Every summer for the past 11 years, Chief Jimmy Lulua tights up the hanes on his draft horses and leads a 1200-mile wagon trip.
He and a group of kids, parents, elders, and other community members, along with their wagons and saddle horses, travel from the community of Xeni Gwet’ in in the interior of British Columbia into the town of Williams Lake for the annual stampede. In 2018, filmmakers Trevor Mack and Asia Youngman joined the trip and created a documentary called In the Valley of Wild Horses.
This gorgeous, 24-minute film is framed by the Canadian Rockies in their full summer glory. There are panoramas of meadows, and twisting images of mountain roads snaking through canyons as the riders and wagons trek by. Children play everywhere in the film, racing around the campgrounds and goofing off in the back of wagons—their joy perfectly captured on film.
It was for the youth, Jimmy Lulua explains, that he and his wife started the pack trip. He wanted to get kids away from electronics and instill some of their first nations’ history and culture. The modern world may no longer need horses and wagons the way it once did, but those two things are often balm for the soul.
“The answer is horses,” one teenager explains as the herd grazes behind him. The trips, he says, have changed him for the better.
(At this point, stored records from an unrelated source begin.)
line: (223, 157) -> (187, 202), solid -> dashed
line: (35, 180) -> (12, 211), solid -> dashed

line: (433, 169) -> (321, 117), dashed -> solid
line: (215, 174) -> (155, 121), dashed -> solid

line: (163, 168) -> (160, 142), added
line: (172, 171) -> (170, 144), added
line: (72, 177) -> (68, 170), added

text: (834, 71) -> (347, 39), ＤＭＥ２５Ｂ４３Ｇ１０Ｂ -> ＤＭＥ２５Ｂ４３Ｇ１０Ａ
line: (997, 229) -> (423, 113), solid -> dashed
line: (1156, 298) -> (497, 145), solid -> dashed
In my past four years as a critic, I have been trying to figure out my feelings about the phrase “feel good.” Typically, if it is attached to a book or movie, I get suspicious. “Feel good” usually translates to “sugar coat.” The flaws and complications that would make something interesting are airbrushed over for the sake of positive feelings. The thing that is “feel good” ends up being “flat and forced” instead.
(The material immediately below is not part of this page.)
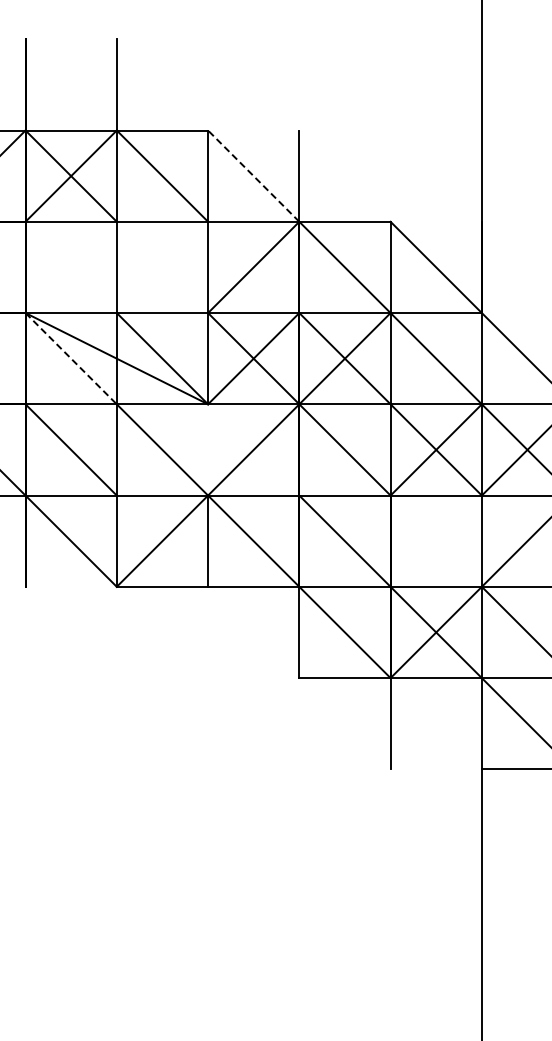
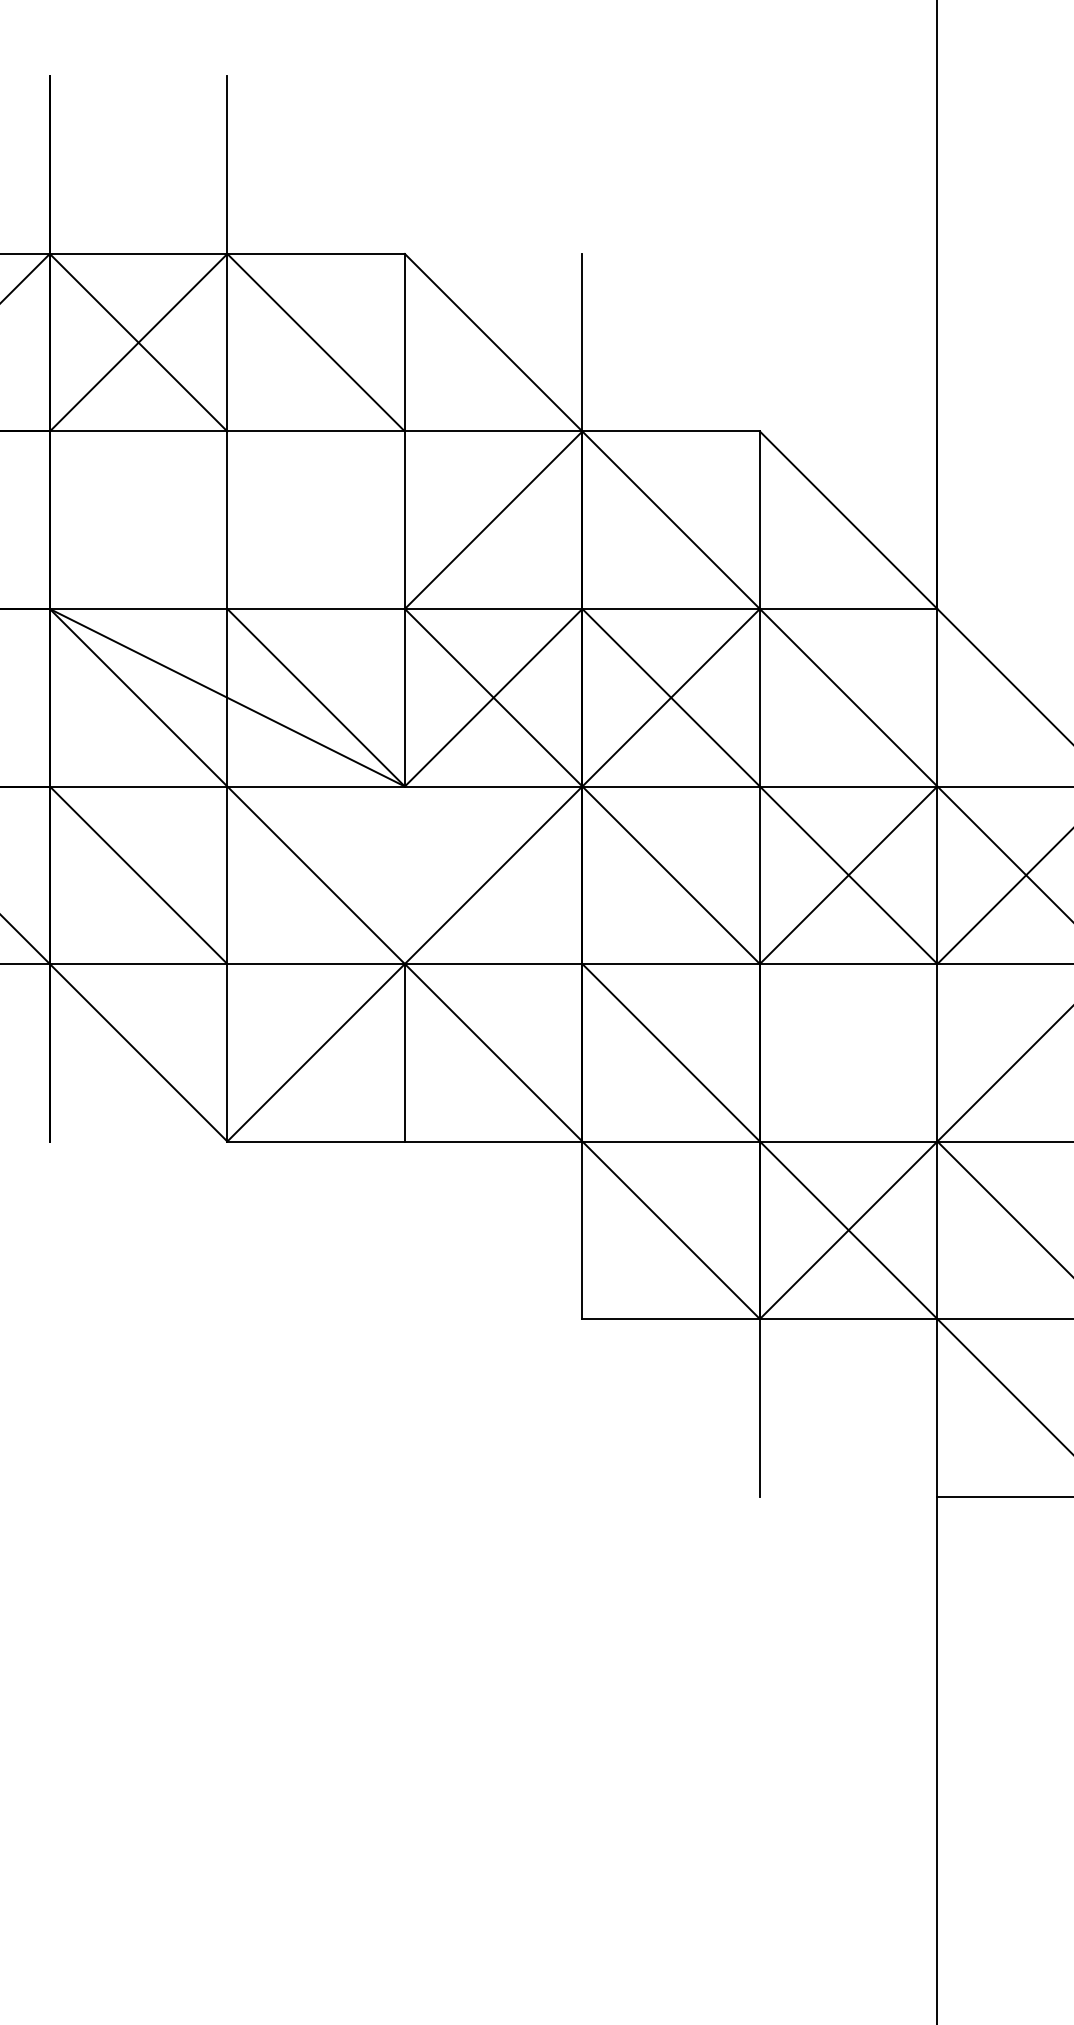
line: (253, 176) -> (493, 343), dashed -> solid
line: (71, 358) -> (139, 697), dashed -> solid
However, In the Valley of Wild Horses did make me feel, well, good. Its unassuming beauty, quiet nature, and strangely photogenic earnestness was both charming and welcome relief in a time where the news cycle is anything but gentle. I would have happily watched 45 more minutes of Jimmy driving his team of drafts or listening to teenagers talk about their horses as the aspens quake like alpine fireflies behind them.
It is also a positive story about a community coming together and kids finding respite in animals and the woods. This is not an uncommon trope. So what makes In the Valley of Wild Horses different?
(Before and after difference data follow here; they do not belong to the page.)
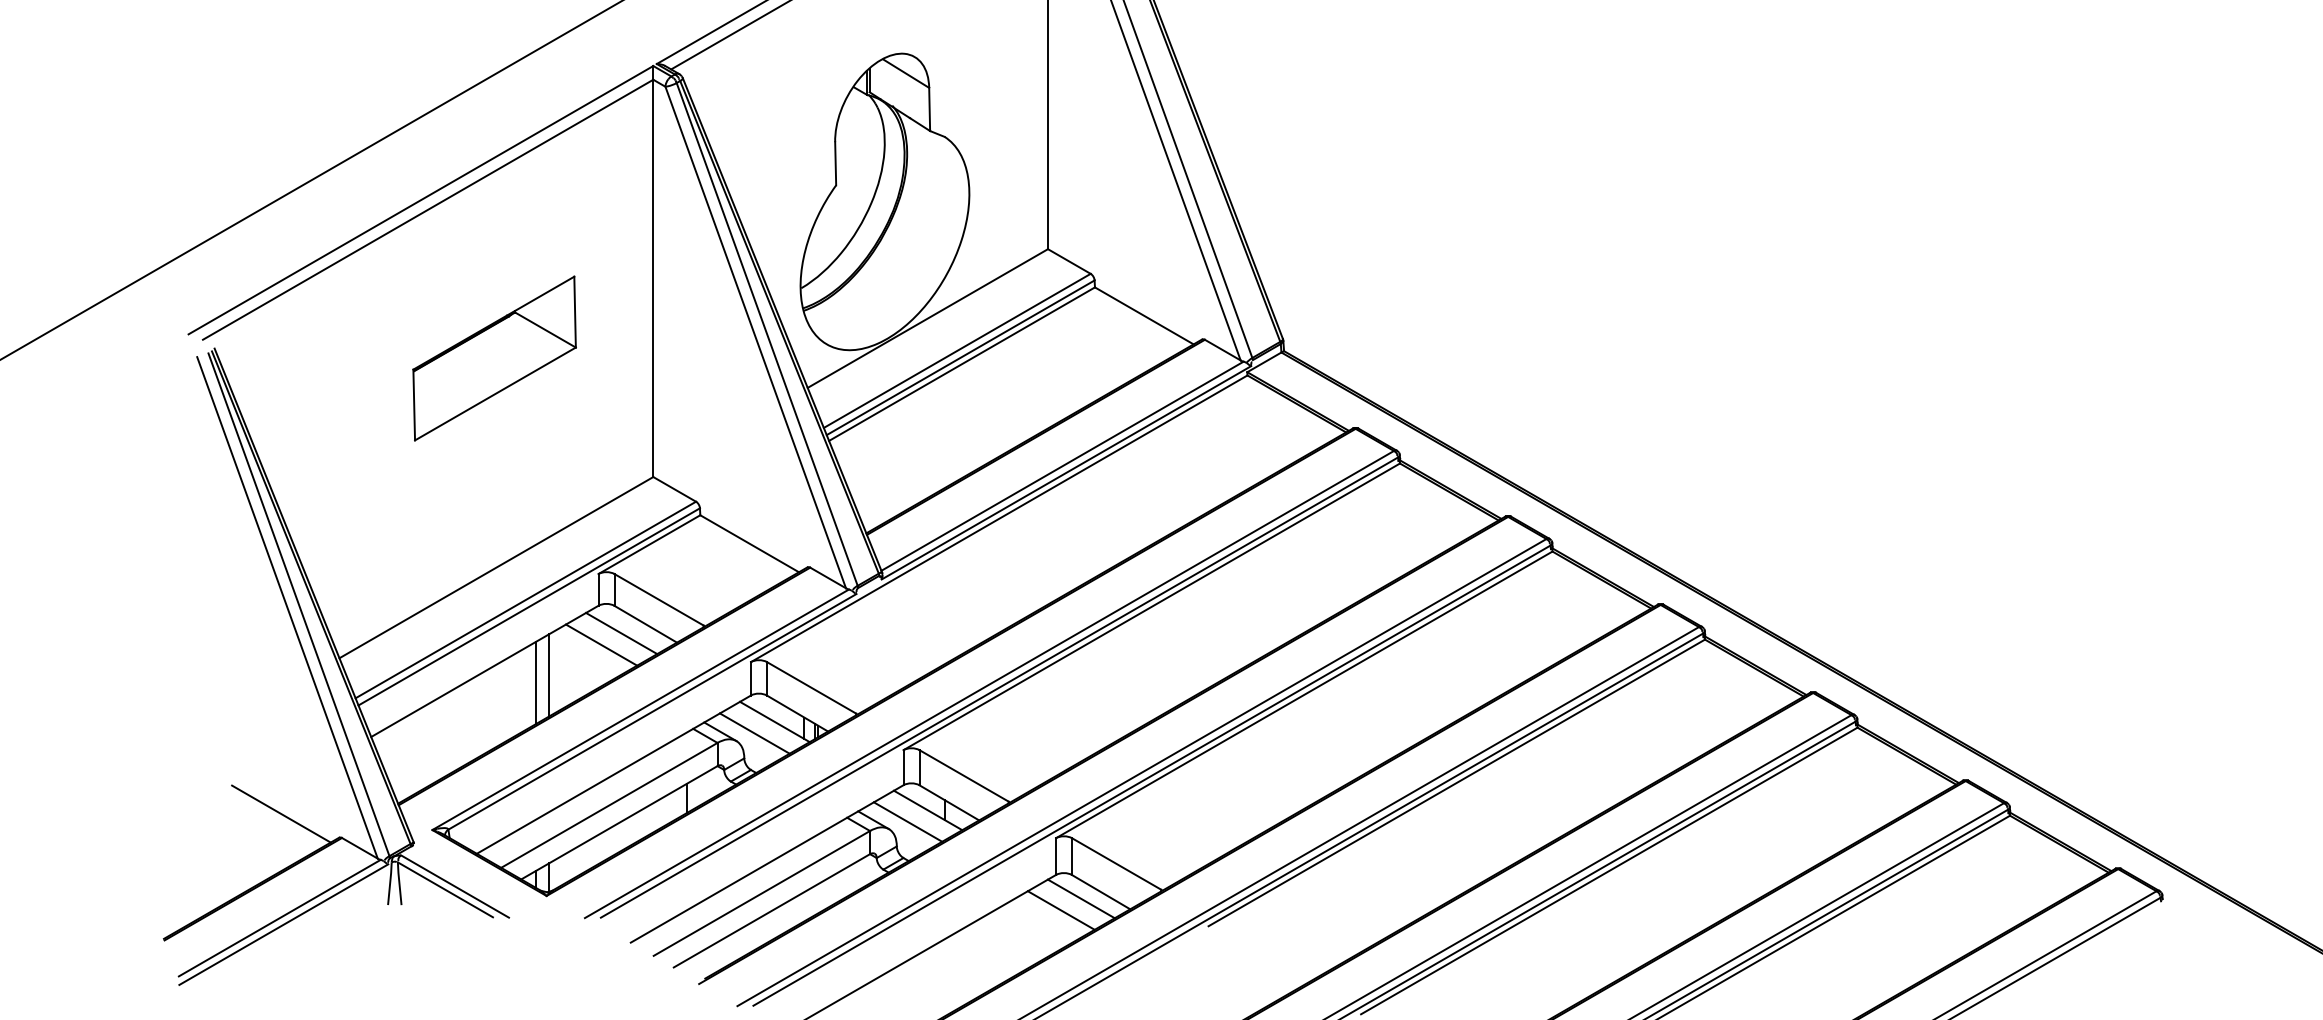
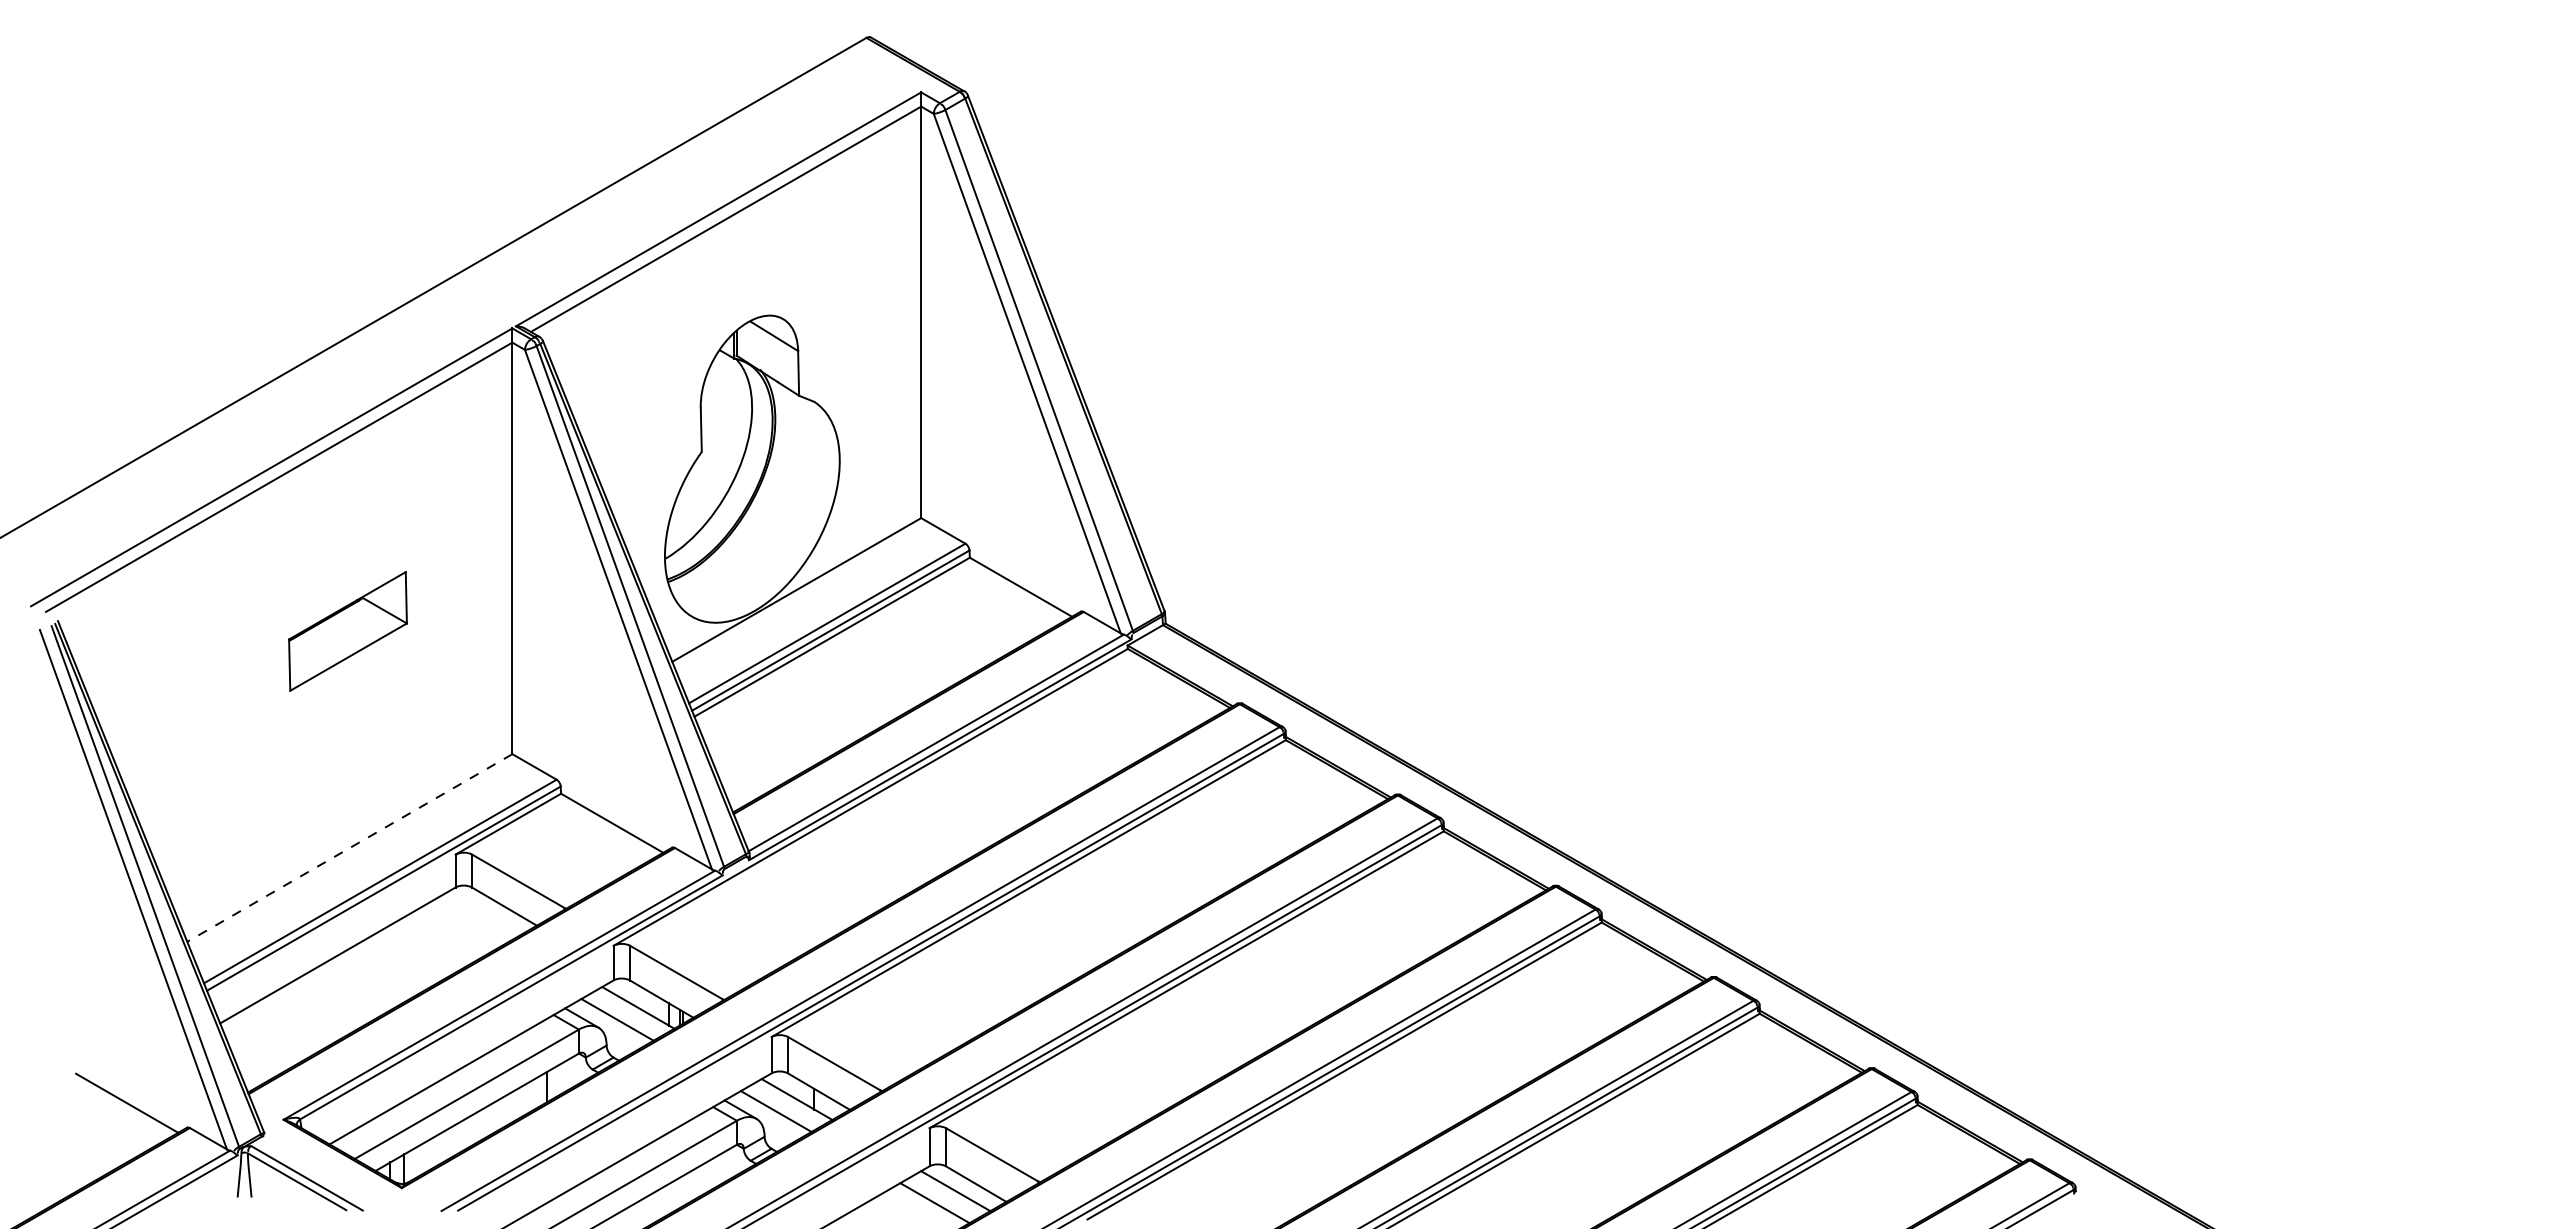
part: (494, 358) -> (347, 631), size x0.7
line: (496, 568) -> (349, 848), solid -> dashed
line: (621, 632) -> (479, 915), removed
line: (601, 644) -> (458, 927), removed
line: (549, 675) -> (404, 959), removed
line: (535, 683) -> (390, 967), removed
One part is probably that the film did show its flaws. Some of the young people note the trouble with alcohol that their community faces. There is also a section of the film where Jimmy recounts a horrific wagon accident the year before.
It could also be that the storytelling felt almost effortless. It was as if the viewers were riding along on their own horses or helping serve lunch to the hungry crowd of travelers.
I’m still not sure about either of these points. But I am sure that this film is one to watch. One that will very likely make you feel good, too.